Are Spiritual Disciplines the same as Spiritual Formation?

by Mike Ratliff

[4] “Hear, O Israel: The LORD our God, the LORD is one. [5] You shall love the LORD your God with all your heart and with all your soul and with all your might. (Deuteronomy 6:4-5 ESV)

The very last thing I want for my own Christian walk is to get off the narrow way and fall into some form of deception following after some sort of false teacher that promises a way to get closer to God if we only follow him (or her) only to find out that we are like the blind following after blind guides. Any who is truly born of God is in Christ. They are new creations. They were once dead in their trespasses and sins and now they have been made alive by God himself (Ephesians 2:1-9). All through the Bible we are commanded to draw close to God, to repent, to be holy even as our Heavenly Father is Holy, et cetera. This is for the mature in Christ, not the immature. How do we grow from new Christians into those who are those living sacrifices Paul spoke of in Romans 12:1?
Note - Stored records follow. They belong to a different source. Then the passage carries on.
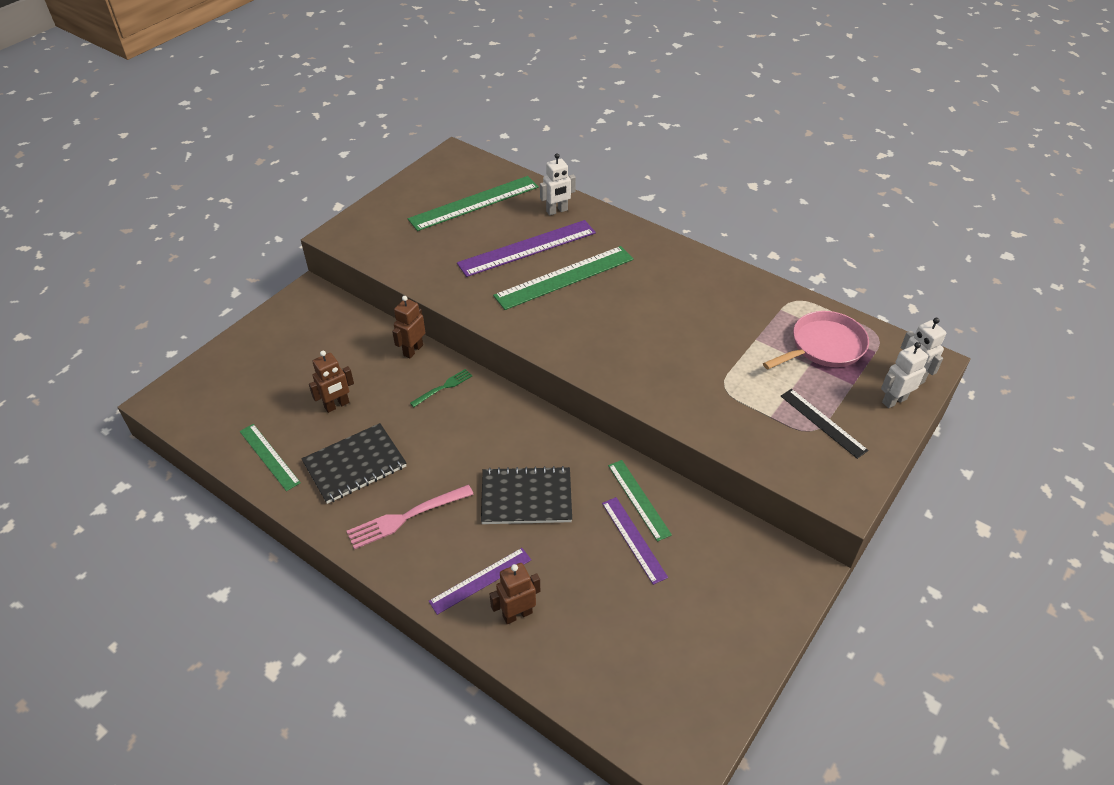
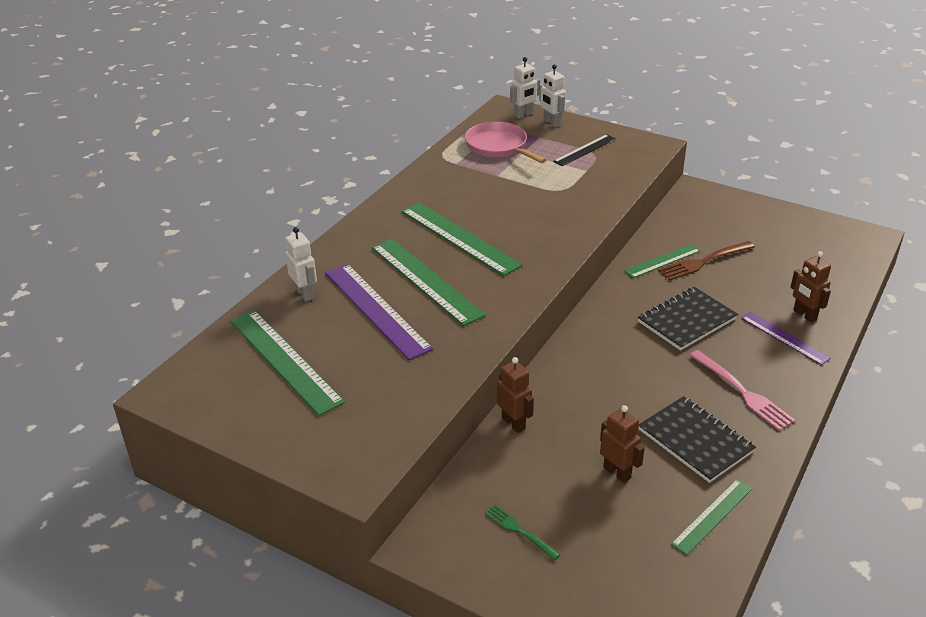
camera: 95 degrees left, 10 degrees down
(413, 350) = (513, 423): brown robot -> brown robot turned 150 degrees counterclockwise
(443, 387) = (565, 390): green fork -> green fork (519, 531)
(526, 497) = (687, 320): black notebook -> black notebook turned 60 degrees clockwise
(632, 302) = (459, 237): none -> green ruler
(634, 539) = (703, 262): purple ruler -> brown fork

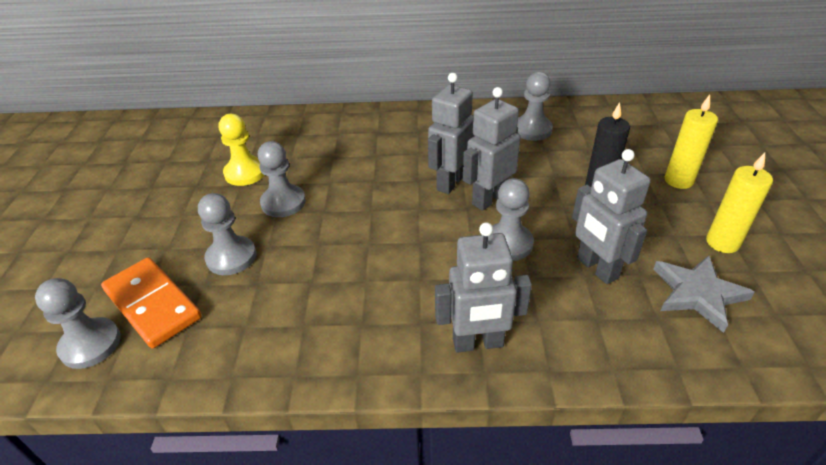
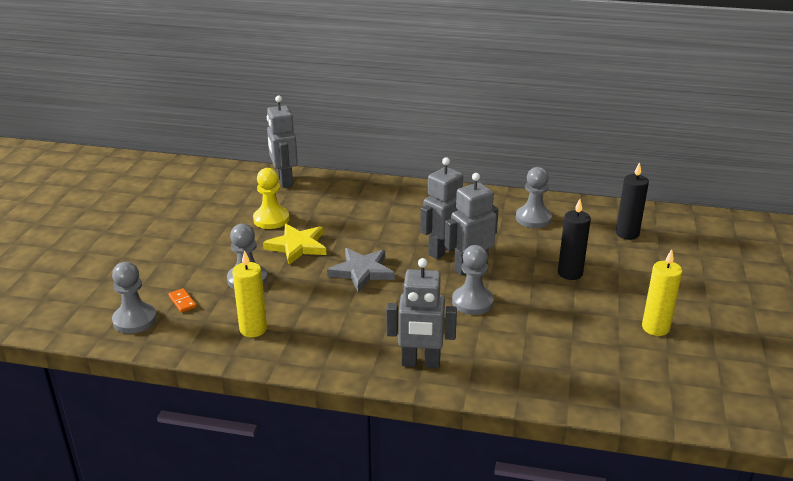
camera: 10 degrees right, 10 degrees down
(152, 304) = (182, 302): orange domino -> orange domino, size x0.40
(283, 202) = (297, 246): grey pawn -> yellow star
(596, 268) = (538, 330): grey robot -> grey robot (284, 181)
(634, 133) = (627, 234): none -> black candle
(678, 181) = (645, 277): yellow candle -> yellow candle (253, 329)
(698, 294) = (612, 359): grey star -> grey star (362, 272)

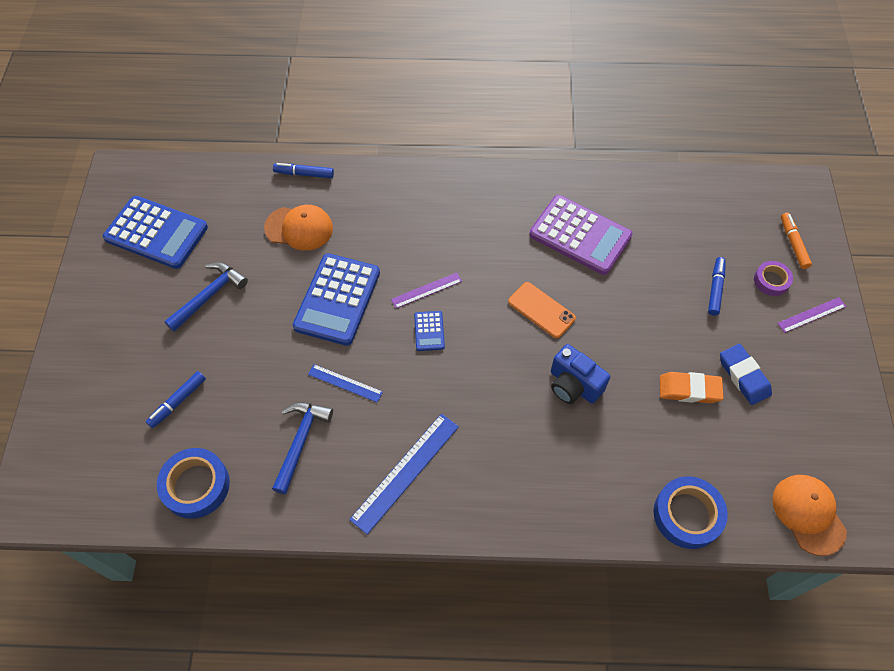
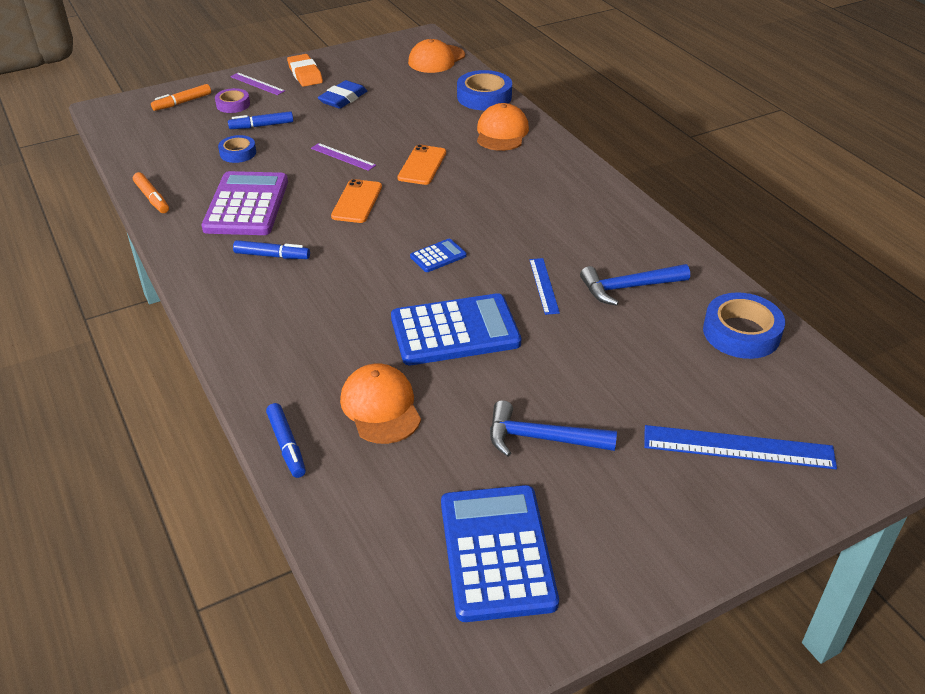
camera: 120 degrees left, 20 degrees down
(178, 402) = (684, 392): blue marker -> blue marker (272, 256)
(405, 472) = (588, 220): blue ruler -> blue ruler (738, 447)
(426, 290) = (391, 275): purple ruler -> purple ruler (343, 157)
(573, 385) = (422, 165): blue camera -> orange phone
(599, 488) = (501, 132): none -> orange cap
(625, 181) = (152, 198): none -> orange marker
(671, 255) = (238, 153): none -> blue tape
(689, 390) = (377, 117): orange eraser -> orange eraser (305, 74)

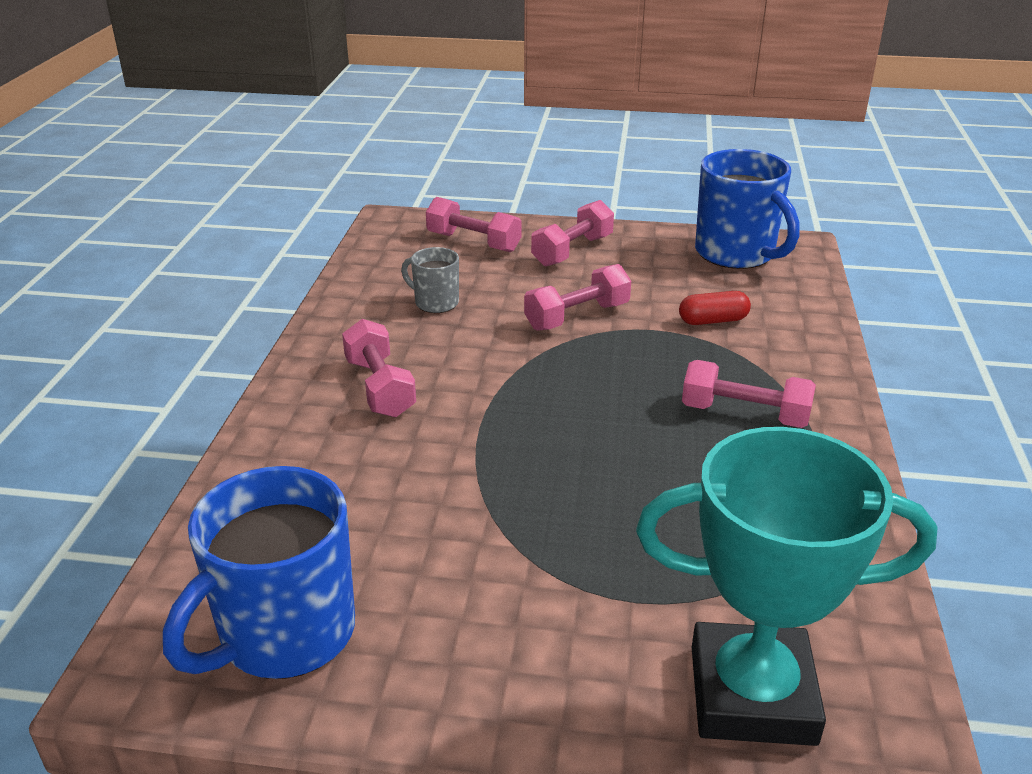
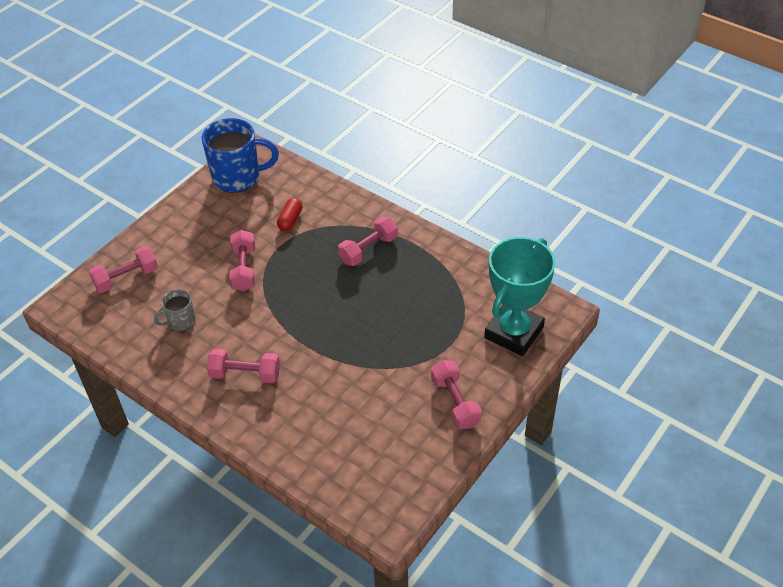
camera: 60 degrees left, 15 degrees up
(285, 634) = (398, 464): blue mug -> none
(572, 251) = (176, 239): pink dumbbell -> pink dumbbell (455, 402)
We have spent a great deal of time over the last several months digging deep into God’s Word clarifying both how we come to be in Christ and how we grow in Christ. As we look with eyes of wisdom into the history of the Church we see that many persuasive deceivers have been enabled to preach their false gospels and lead many away with their false-gospel of “experience.” Remember what we have been studying my brethren. What is the Gospel? It is a message of good news of the completed work of Christ on behalf of those he came to redeem through the sacrifice of himself on the cross. There, the sins of the elect were imputed to his account and all who believe this good news by faith turning to him as their Lord and Saviour are forgiven of their sins and have Christ’s perfect righteousness and his perfect keeping of the law imputed to their account. This is the Gospel.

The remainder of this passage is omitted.